Musings from ~JSG
But really, with proportional representation, Super Tuesday winds up being quite anti-climatic. So Hillary wins NY, but with Obama's larger win in IL, it seems to be a wash delegate wise. However, we won't know until Friday or even Monday how the delegates finally shake out.One interesting think shaping up at this point though seems to be the prospect that one candidate may win the pledged (read, elected) delegate vote while the other will win the nomination with the superdelegates (read, unelected party bosses). This will result in real turmoil at the convention. The only thing that would make it more interesting (in a car wreck kind of way) is if the candidate who wins because of superdelegates is Hillary. \At that point, they will try desperately to seat the delegates from MI and FL, even though that would not only change the rules of the game after the game had started but reward Hillary for violating the pledge she signed not to campaign in these states.
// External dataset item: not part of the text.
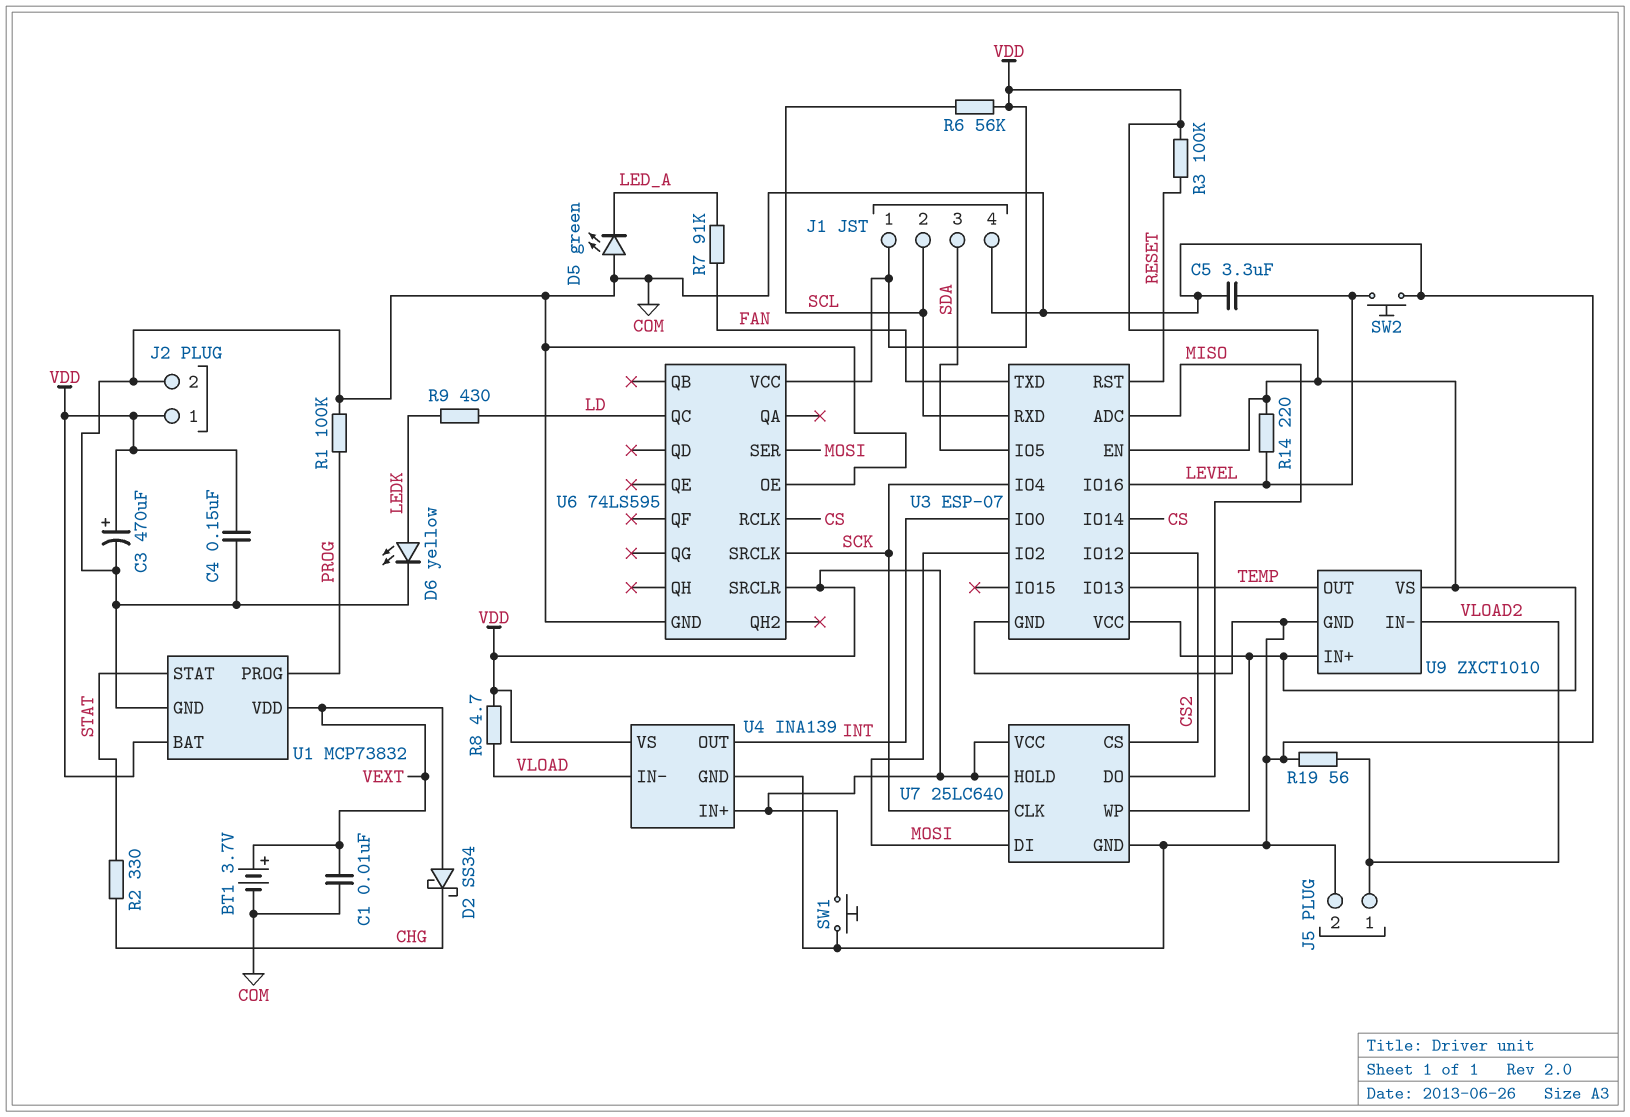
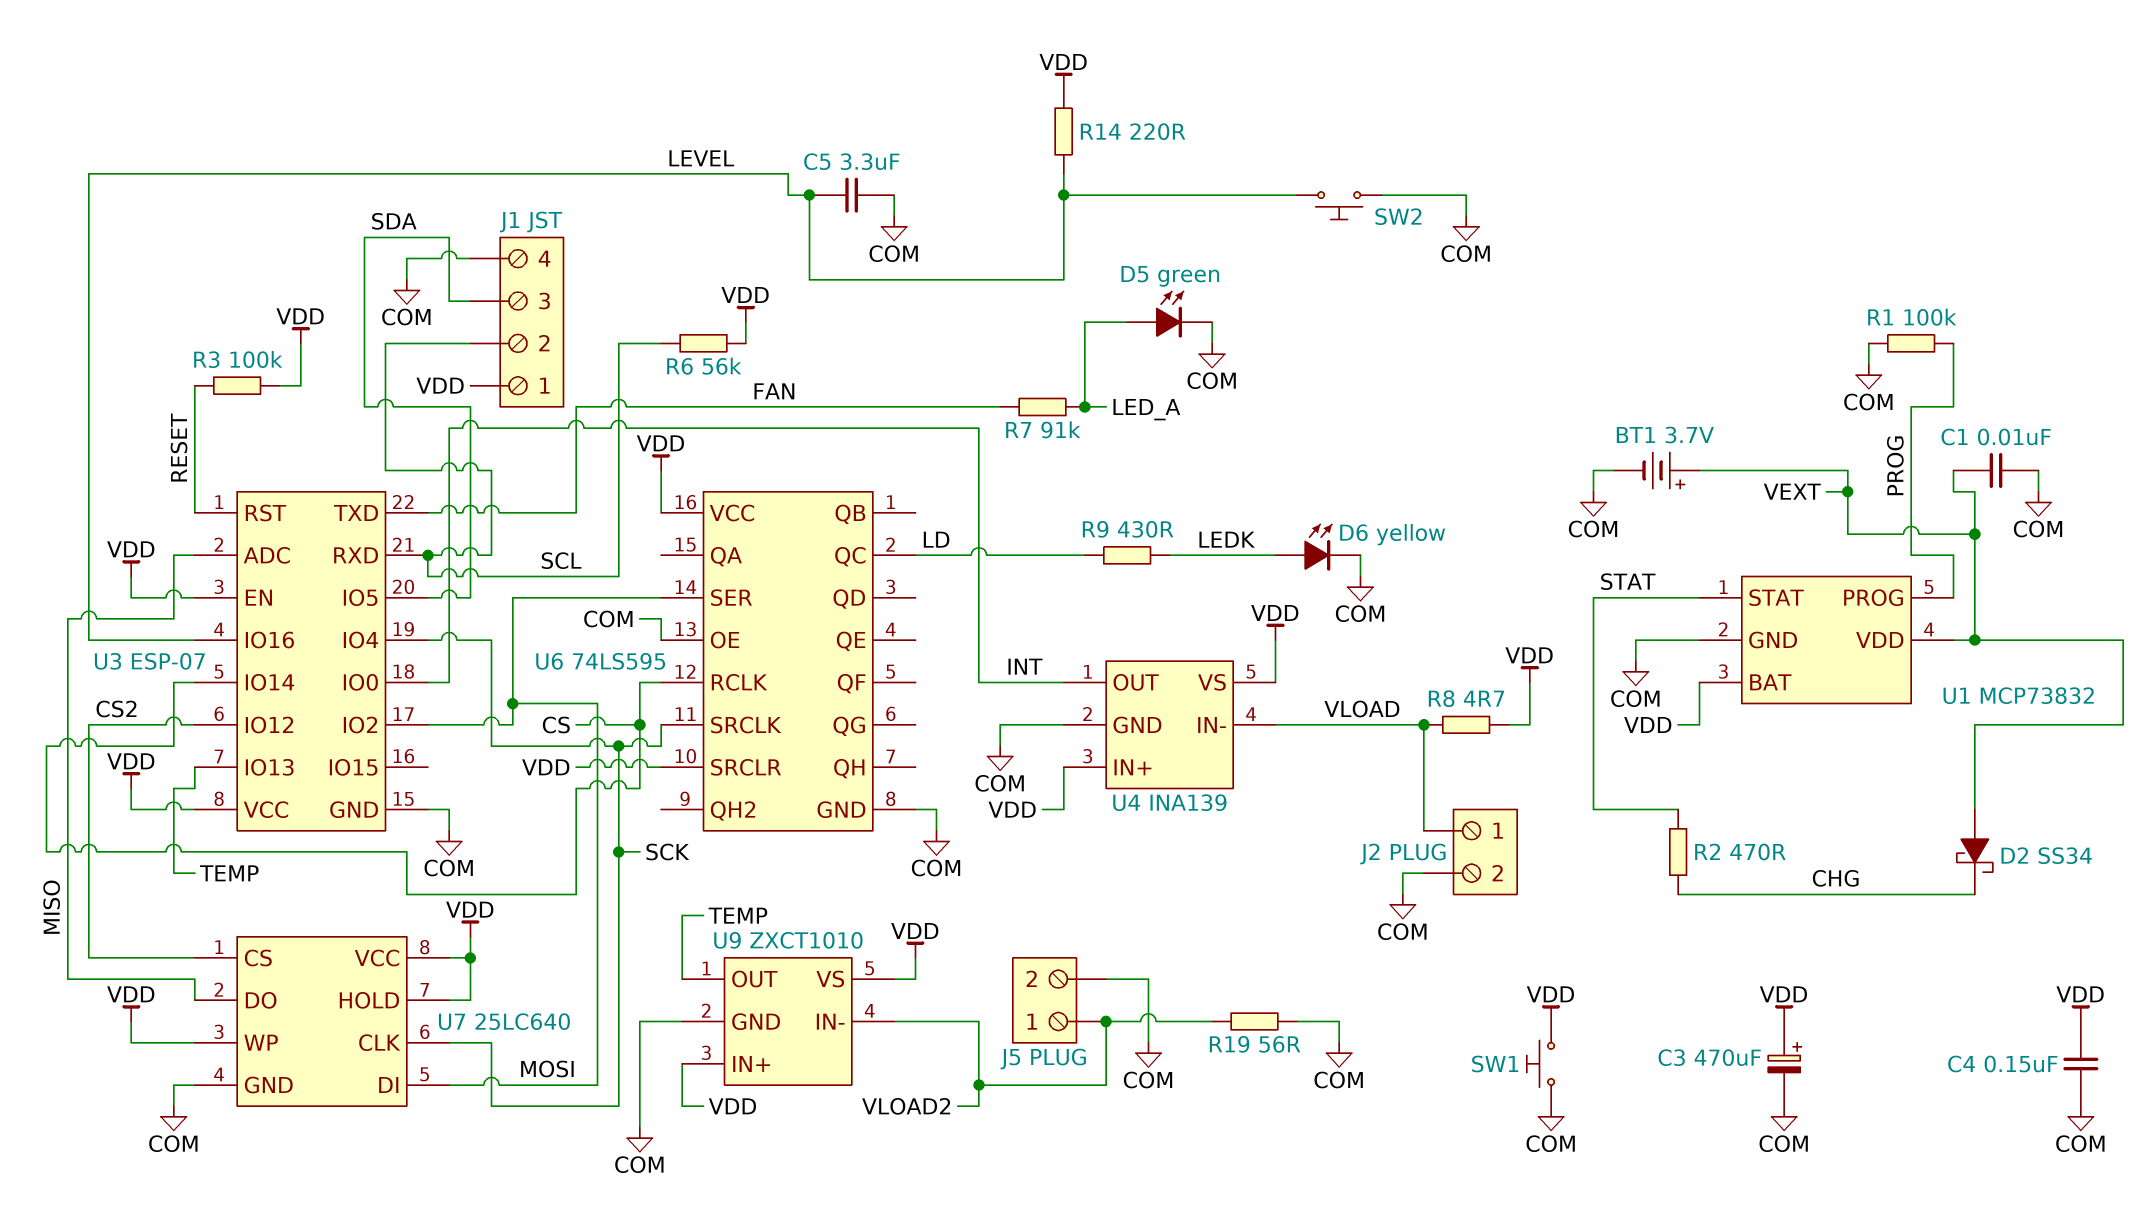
D5: LED green (A COM, K LED_A) -> LED green (A LED_A, K COM)
J2 pin 1: VDD -> VLOAD
R2: 330 (CHG, STAT) -> 470 (CHG, STAT)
This would be met with fierce resistance, but there would be a strong desire to have her win the pledged vote, so it would most likely take place.So many fun situations lining up.
Hi Bryan,You're assessment is quite right. I personally do not think the delegates in MI and FL should be seated. I don't think it's fair to the candidates who didn't campaign or even have their names on the ballot! But, I don't know if my sense of justice squares with the concern others have that voters in FL and MI on the democratic side were disenfranchised. Voters in those states have been quite confused as to whether their vote is going to "count" or not. In any event, I also agree that if Hillary wins by virtue of the superdelegates, we're going to see a painfully fractured party. She will have incredible work to do to try to reunite.I must confess, though, that I'm excited by the prospect of a meaningful convention after 2 decades of canned shows.